Funded by the GEF and with the FAO and IUCN as implementing and executing agencies, respectively, this project has developed a methodology for a ‘rapid’ participatory assessment of land degradation and SLM in grasslands and pastoral systems.  It has been trialed in 7 countries, and the method could be useful for the LDN ‘preliminary assessments’.

The Participatory Rangelands and Grassland Assessment, so called  PRAGA methodology is designed to assess ecosystem health in the specific context of rangelands and grasslands   supported by a limited number of core representative indicators. The framework adopts the good practice of ‘collect once, use many times’, and thus it fosters the use of environmental and socio economic indicators adopted by the three Rio Conventions for reporting. The methodology is designed to assess rangeland health at scale but with enough flexibility to adapt to specific context and country. The methodology is guided by two competing principles: adequate detail for decision making and low cost.

The methodology can be used for awareness raising purposes at the local, national and global level. Awareness raising should also specifically target the importance of participatory approaches in decision-making.

At the national level, the right audience should be targeted to ensure the methodology influences decision making processes at national and local level.

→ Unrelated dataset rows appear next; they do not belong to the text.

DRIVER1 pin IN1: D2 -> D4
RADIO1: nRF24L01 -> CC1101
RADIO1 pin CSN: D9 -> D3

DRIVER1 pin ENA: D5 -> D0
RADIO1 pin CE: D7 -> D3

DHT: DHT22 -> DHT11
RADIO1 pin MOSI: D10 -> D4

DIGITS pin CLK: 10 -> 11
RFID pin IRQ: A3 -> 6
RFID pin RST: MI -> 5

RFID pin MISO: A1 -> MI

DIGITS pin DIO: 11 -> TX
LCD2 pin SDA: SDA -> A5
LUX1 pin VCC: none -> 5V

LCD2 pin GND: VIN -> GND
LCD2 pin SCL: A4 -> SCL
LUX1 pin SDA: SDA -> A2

At the global level, some of the audiences includes Civil Society organizations, Intergovernmental institutions, development partners, Banks, the private sector...

Some lessons include:

  • Local communities have a good knowledge of natural resources and their state
  • Local land degradation indicators are relevant to rangeland health assessment and they provide more detail than those of remote sensing
  • GIS and remote sensing tools allow for large-scale extrapolation of field assessment results
  • There is complementarity between the remote sensing and local field indicators methods, they can be integrated to develop a holistic tool for assessing rangelands
  • There is a need to exclusively consider the role of vulnerable groups and women as stakeholders
  • mapping exercise characterize the landscape and different scales (micro and macro)
  • Herder-led landscape classification gives better categorization and understanding of scale
  • If methodology is implemented across sites, a minimum set of indicators for cross-site comparison
  • There is need to validate the draft DPSIR framework with the rangeland users.


  • Rangelands refer to land on which the vegetation is predominantly grasses, grass-like plants, forbs or shrubs and is managed as a natural ecosystem. Rangelands can include annual and perennial grasslands, shrub and dry woodlands, savannah, tundra, and desert. Grasslands on the other hand are lands on which the vegetation is dominated by grasses.
  • Rangelands and Grasslands provide many ecosystem services of vital importance for local communities, including climate regulation. They are a significant source of livestock feed and of livelihoods for stock raisers and herders.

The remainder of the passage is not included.